In October 2015, the Court of Cassation in Paris confirmed the convictions of the 12 individuals by the Colmar Court of Appeals. This confirmation opened the door for further state actions against those who support BDS.

As reported on 8 December 2015 by Karina Piser on Al Jazeera America:

“Four activists who support the boycott, divestment and sanctions (BDS) movement will be tried in a court in Toulouse, France, under a month-old precedent that rendered the movement illegal. That shift occurred on October 20, 2015, when France’s highest appeals court upheld a ruling convicting 12 activists of provoking ‘discrimination, hatred or violence’ on the basis of ethnicity, nationality or religion for their call to boycott Israeli products. In a statement after the decision, the activists denounced Israel’s seeming immunity to French law and likened the ruling to banning the boycott of apartheid South Africa.”

France’s actions against BDS supporters has opened a Pandora’s box in France about the freedom of expression throughout the country.

United Kingdom

The most recent efforts against BDS have come from the United Kingdom, after several local authorities passed boycott resolutions. The councils of Leicester City, Stirling, Clackmannanshire, Midlothian, and West Dunbartonshire have all implemented local bans on goods that come from Israel and its illegal settlements. Several student unions have followed suit. The UK government has taken note.

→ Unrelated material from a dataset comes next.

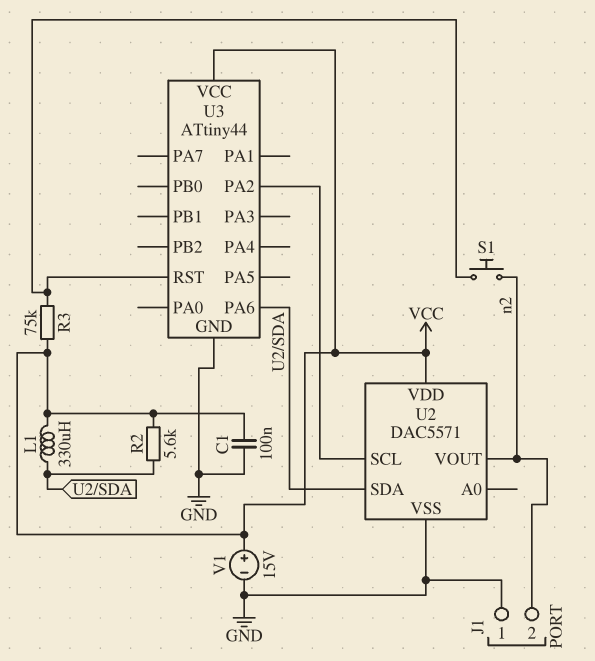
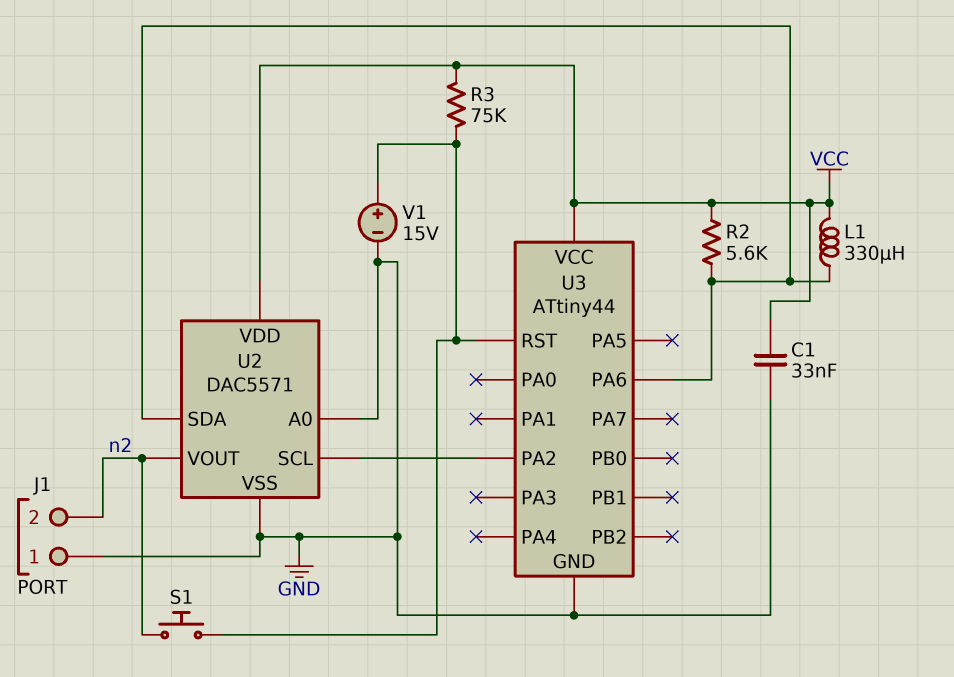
C1: 100nF (GND, VCC) -> 33nF (GND, VCC)
U2 pin A0: none -> GND
V1: 15V (plus VCC, minus GND) -> 15V (plus U3/RST, minus GND)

Anti-BDS efforts were announced by Matt Hancock, the Cabinet Office minister, while he was visiting Israel. Minister Hancock explained it in an article in the Jewish Chronicle on 17 February, 2016: “Those public bodies carrying out these boycotts are in effect trying to impose a localised foreign policy. Foreign policy is rightly a matter for the Foreign Office.” On the same day, in an unusual move, the British Cabinet office published new government guidance “that aims to stop inappropriate procurement boycotts by public authorities,” arguing that “Town hall boycotts undermine good community relations, …fuelling anti-Semitism.”

Longtime activist Greg Wilkinson, from Swansea, stated it most succinctly in a letter to the editor of The Independent, when he wrote in reply to this government guidance:

“As for Israel, it was a British government that made approval for a Jewish national home in Palestine conditional on no harm being done to the rights of other inhabitants. Britain signed the international conventions and UN resolutions that outlawed military occupation and settlement on Palestinian territory. And Britain is party to the EU association agreement with Israel that makes preferential trading terms conditional on respect for human rights.

If UK national government showed due diligence in implementing its own commitments on our behalf, there might be less need for individuals, elected authorities and NGOs to make good that failure in their own purchasing and investment decisions.”

Additionally, Riya Hassan, Europe Campaigns Officer with the Palestinian BDS National Committee, the coalition of Palestinian organisations that leads the BDS movement, said, “This is the most pro-Israel UK government in a generation, and this government is going further than Margaret Thatcher ever went to defend South African apartheid.”